[Exercise objective] When you reach the line containing "part: (1649, 1421) -> (1475, 1271), removed" in the data below, reproduce it and every line that follows, exactly and without additions.

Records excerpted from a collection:

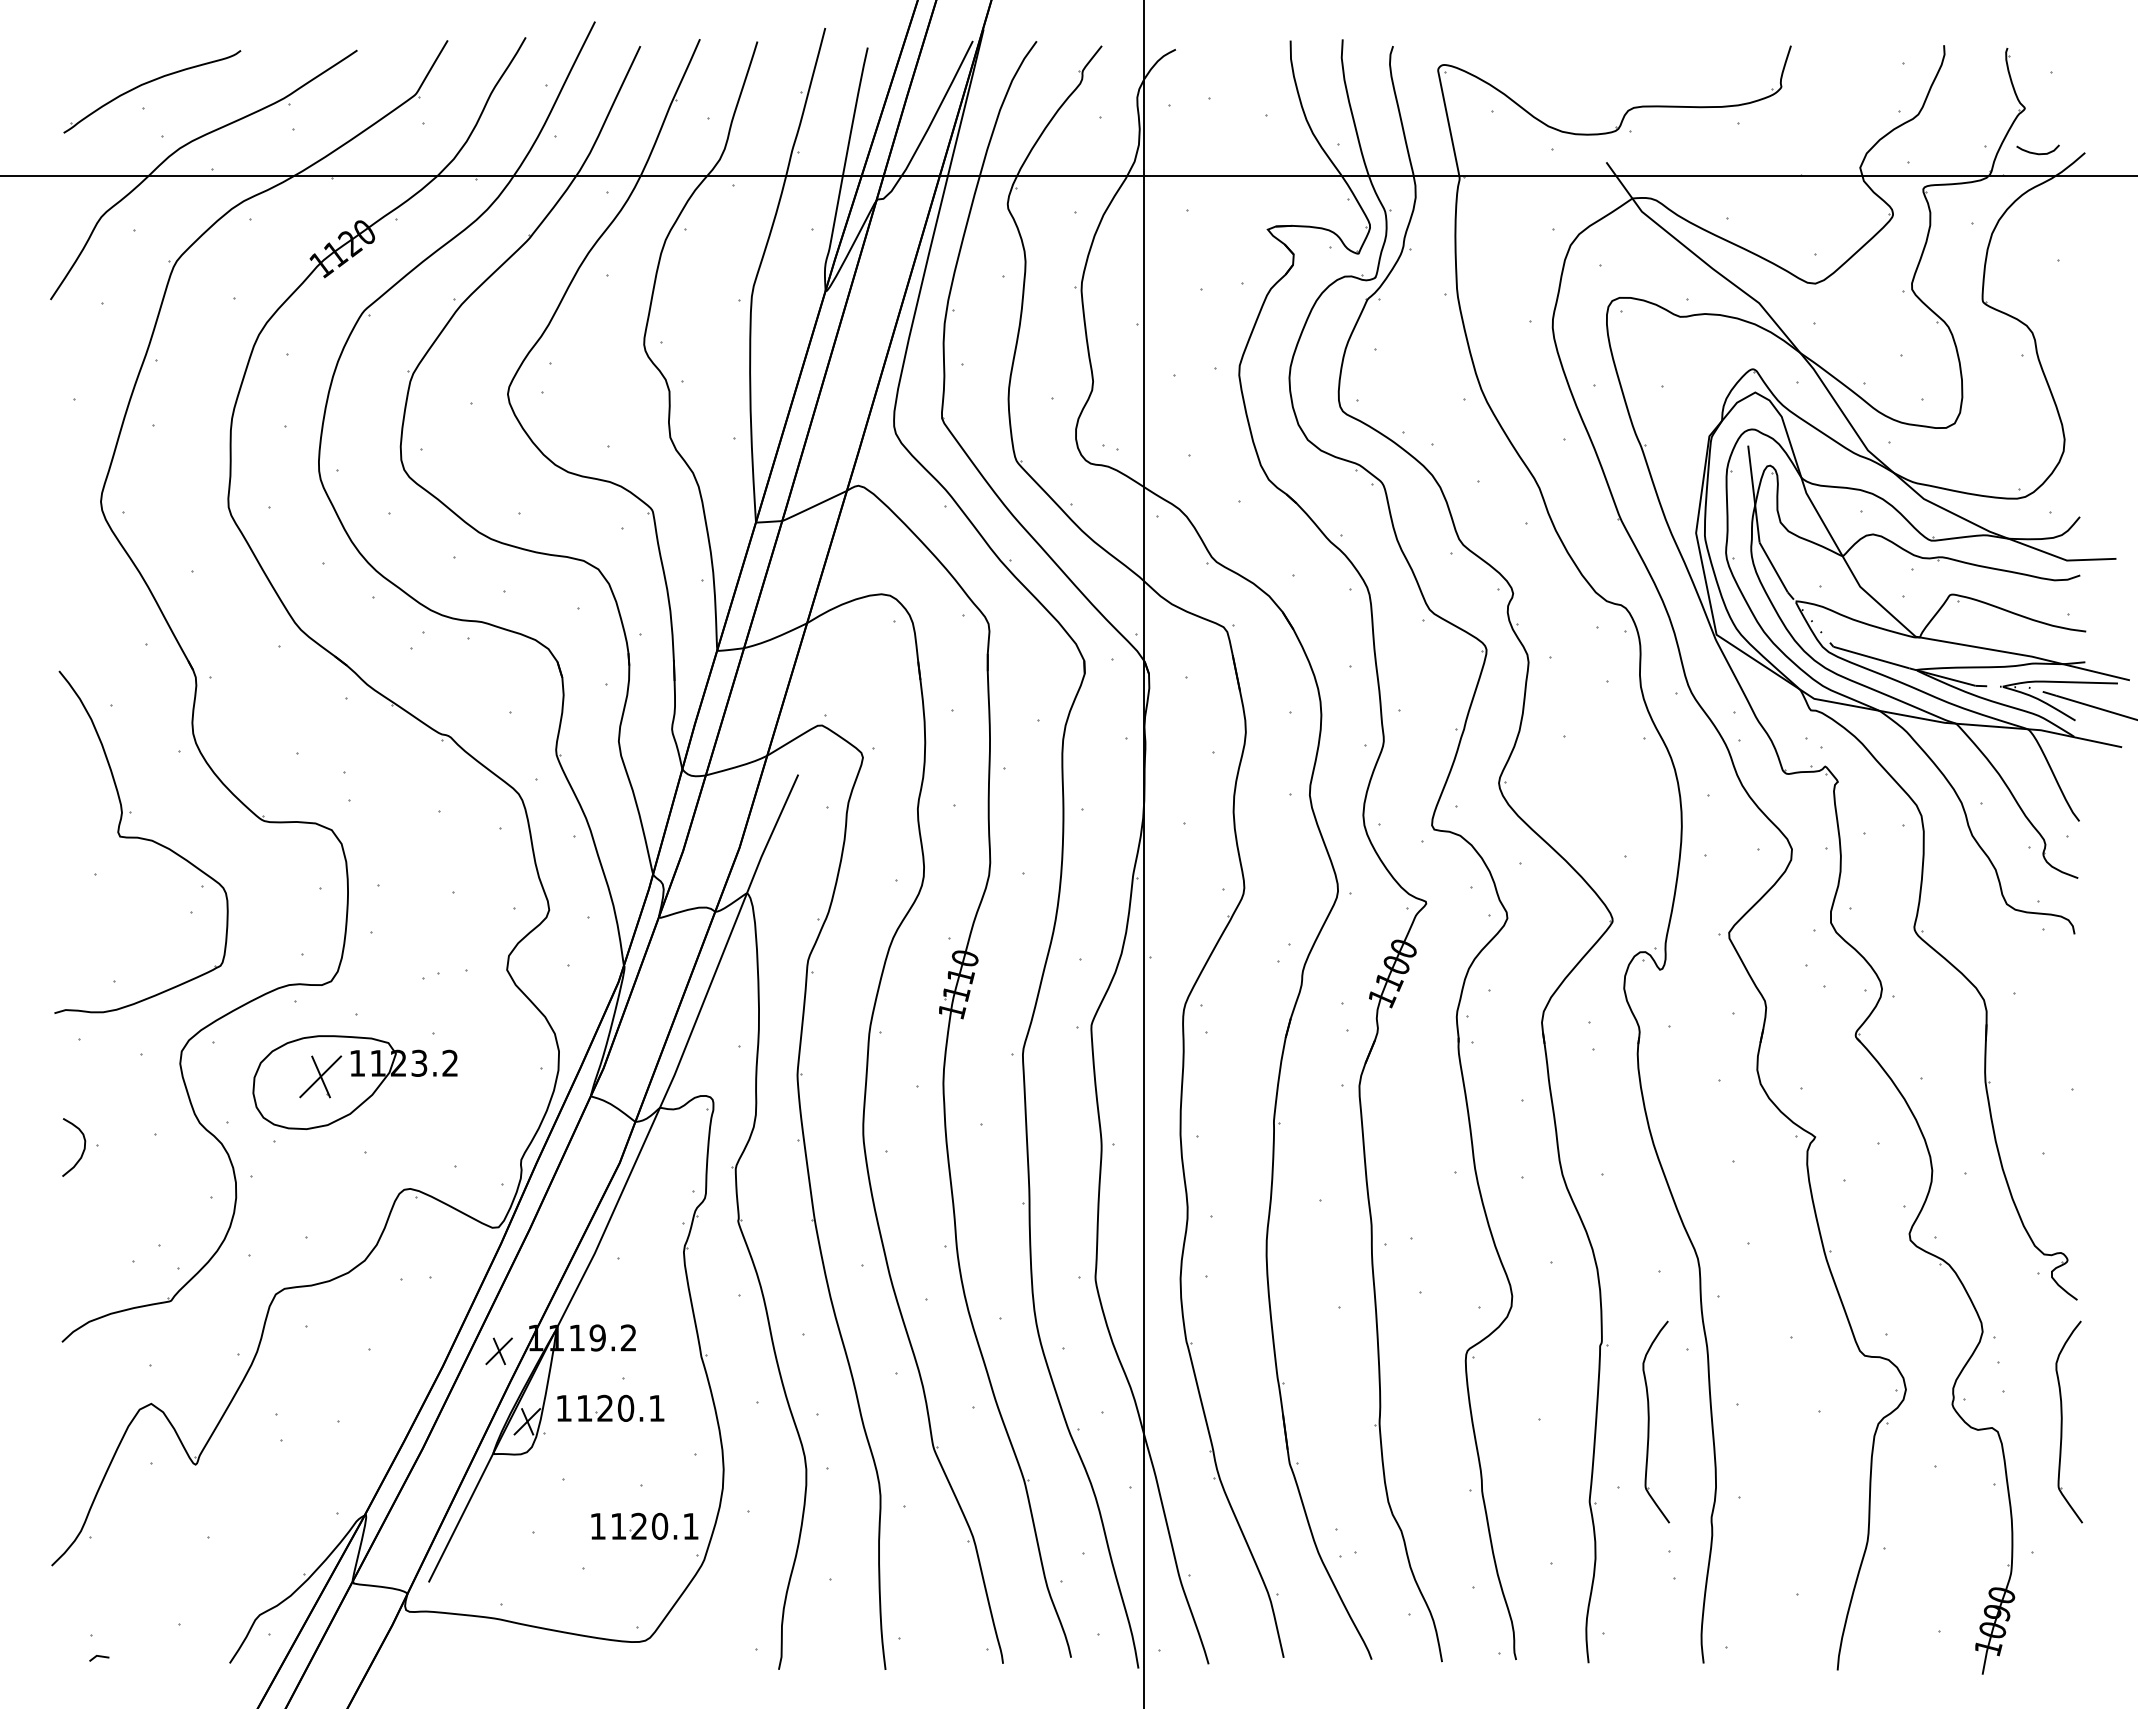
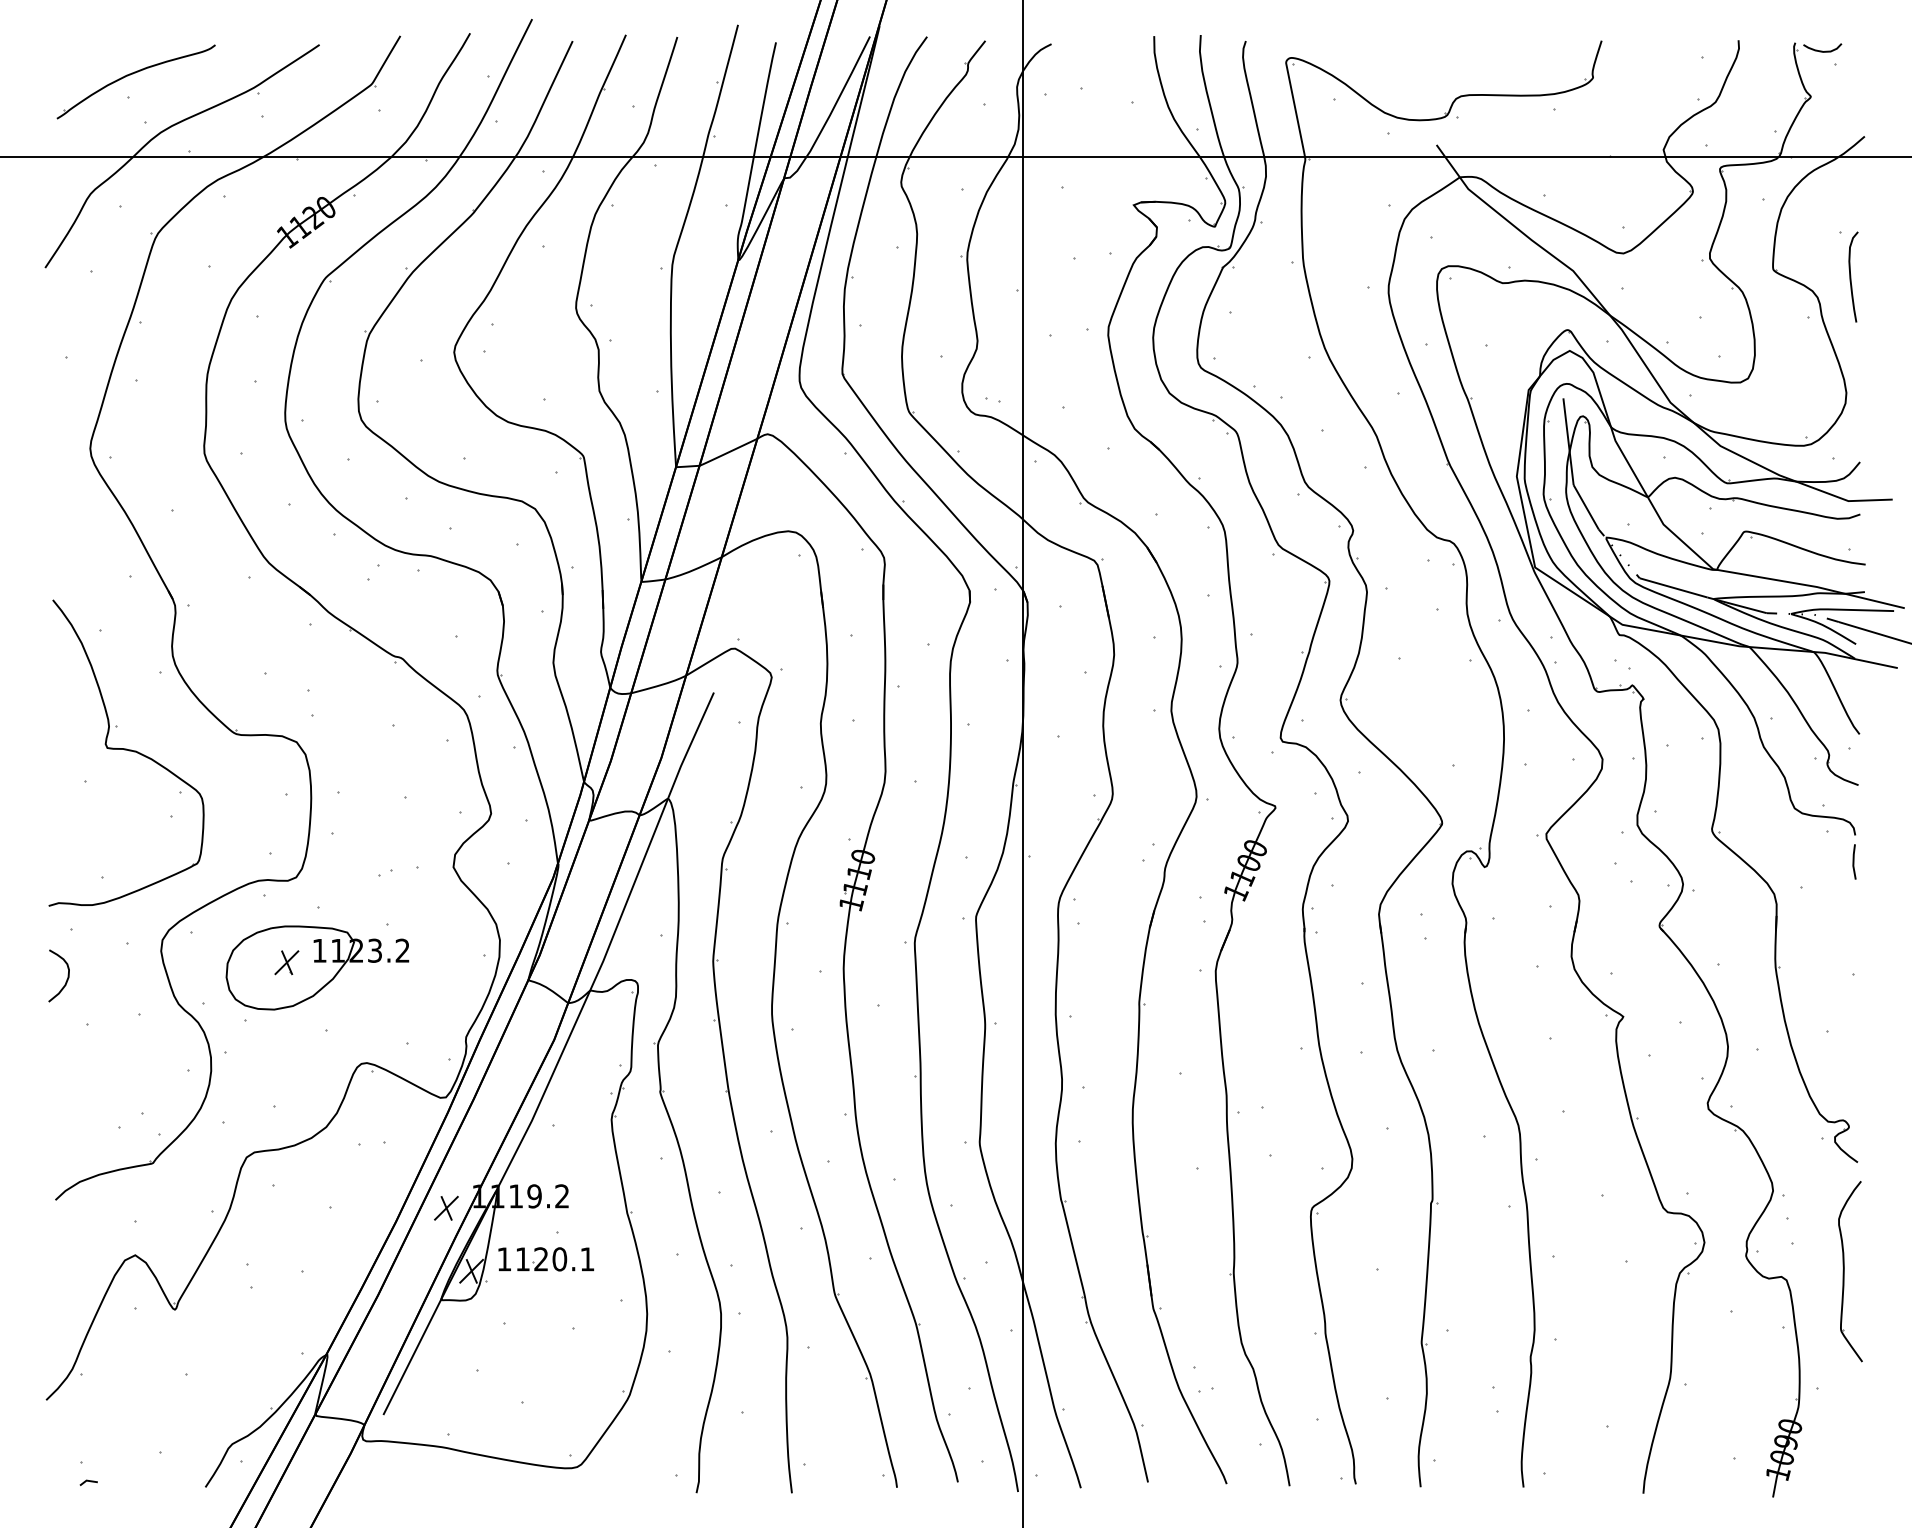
curve: (2036, 152) -> (1821, 50), moved
curve: (2069, 309) -> (1850, 276), added
line: (2073, 963) -> (1854, 861), added
part: (320, 1076) -> (286, 962), size x0.62
curve: (82, 1151) -> (66, 979), moved
part: (1649, 1421) -> (1475, 1271), removed
part: (644, 1525) -> (576, 1364), removed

[Finished task]
part: (1649, 1421) -> (1475, 1271), removed
part: (644, 1525) -> (576, 1364), removed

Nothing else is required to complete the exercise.